Computing an improper integral with respect to a parameter

Question

I am motivated by this problem.Let us compute an improper integral with respect to a parameter:$$F(x)=\int_{1}^{\infty}\frac{e^{-xy}-1}{y^{3}}dy,\quad x\in[0,\infty).$$

The following is my effort:

$$F(x)=\int_{1}^{\infty}\frac{e^{-xy}-1}{y^{3}}dy=(-\frac{1}{2})\int_{1}^{\infty}(e^{-xy}-1)d(y^{-2})=\\(-\frac{1}{2})[y^{-2}(e^{-xy}-1)\vert_{1}^{\infty}-\int_{1}^{\infty}y^{-2}d(e^{-xy}-1)]=(-\frac{1}{2})[(1-e^{-x})+x\int_{1}^{\infty}\frac{e^{-xy}}{y^2}dy] .\quad (1)$$

$$\text{since}\quad F'(x)=\int_{1}^{\infty}f'_{x}(x,y)dy,\quad F'(x)=\int_{1}^{\infty}\frac{-e^{-xy}}{y^{2}}dy.\quad (2)$$ $(1)+(2)\Longrightarrow F(x)=\frac{e^{-x}-1}{2}+\frac{x}{2}F'(x)$

For every $x>0$,we have $F(x)=x^2(C+\int\frac{1-e^{-x}}{x^3}dx).$ If we can find the constant $C$ ,then my question will be well done. The indefinite Integral $\int\frac{1-e^{-x}}{x^3}dx$ is not easy to deal with .How can I compute the value of $C$?

In another way,if you have some good ideas about how to solve this question ,please give me some hints.Any help is going to be appreciated!

Answer 1

Your solution is correct. For finding $C$ we need initial value such as $F(0)=1$ and $F(1)=2$ for example by substitution in solution $C$ will be calculated simply.

Answer 2

This is not an answer to the question but it is far too long for a comment.
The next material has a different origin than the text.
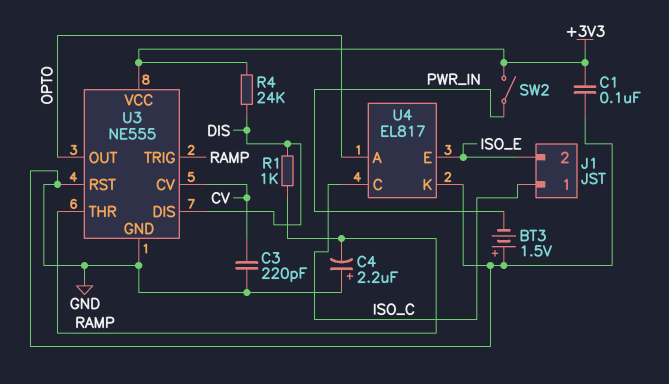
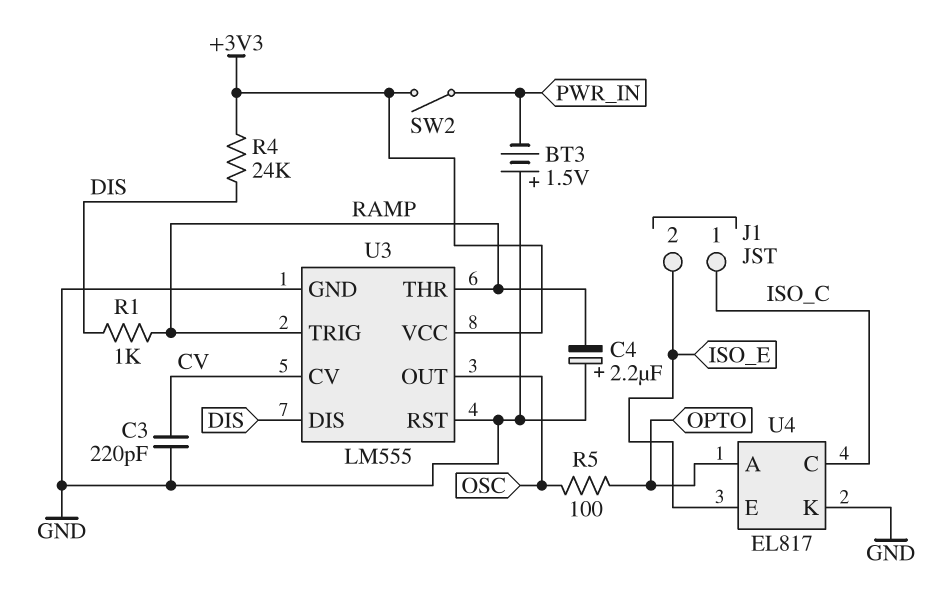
C1: 100nF (+3V3, GND) -> none
R5: none -> 100 (OPTO, OSC)
U3: NE555 -> LM555
U3 pin OUT: OPTO -> OSC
Considering the problem of the antiderivative $$I=\int\frac{e^{-xy}-1}{y^{3}}\,dy$$ let us make a first change of variable $y=\frac tx$ which makes $$I=x^2\int \frac{\left(e^{-t}-1\right) }{t^3} \,dt=x^2\,\Big(\int\frac{e^{-t}}{t^3}\,dt-\int\frac{1}{t^3}\,dt\Big)$$ and the problem is left with the first antiderivative which makes thinking about the exponential integral function $$\int\frac{e^{-t}}{t}\,dt=\text{Ei}(-t)$$ After some manipulations $$J=\int\frac{e^{-t}}{t^3}\,dt=\frac{\text{Ei}(-t)}{2}-\frac{e^{-t}}{2 t^2}+\frac{e^{-t}}{2 t}$$ and then $$I=\frac{x^2} 2\,\Big(\text{Ei}(-t)-\frac{e^{-t}}{t^2}+\frac{e^{-t}}{t}+\frac{1}{t^2} \Big)$$ Going back to to $y$ does not make any problem and the only thing left is to use the bounds for integration. Using again special functions, $$F(x)=\int_{1}^{\infty}\frac{e^{-xy}-1}{y^{3}}dy=\frac{x^2 }{2} \text{Ei}(-x)-\frac{1}{2} e^{-x} (x-1)-\frac{1}{2}$$ (provided that $\Re(x)>0 $) where appear the hyperbolic sine and cosine integrals.

Developed as a series at $x=0$, one could get $$F(x)=-x-\frac{x^2}{4} (2 \log (x)+2 \gamma -3)+\frac{x^3}{6}-\frac{x^4}{48}+O\left(x^5\right)$$

So, back to the original problem, around $x=0$, $$\frac{F(x)}{\log(1+x)}=-1-\frac{x}{4} (2 \log (x)+2 \gamma -1)-\frac{x^2}{8} (2 \log (x)+2 \gamma -5)+O\left(x^3\right)$$

Edit

In case you are concerned, if $$I_n=\int \frac{e^x}{x^n}\,dx$$ ($n>1)$, we can establish a nice and simple recurrence relation $$I_n=\frac 1 {n-1}\Big(I_{n-1}-\frac {e^x}{x^{n-1}}\Big)$$ with $I_1=\text{Ei}(x)$.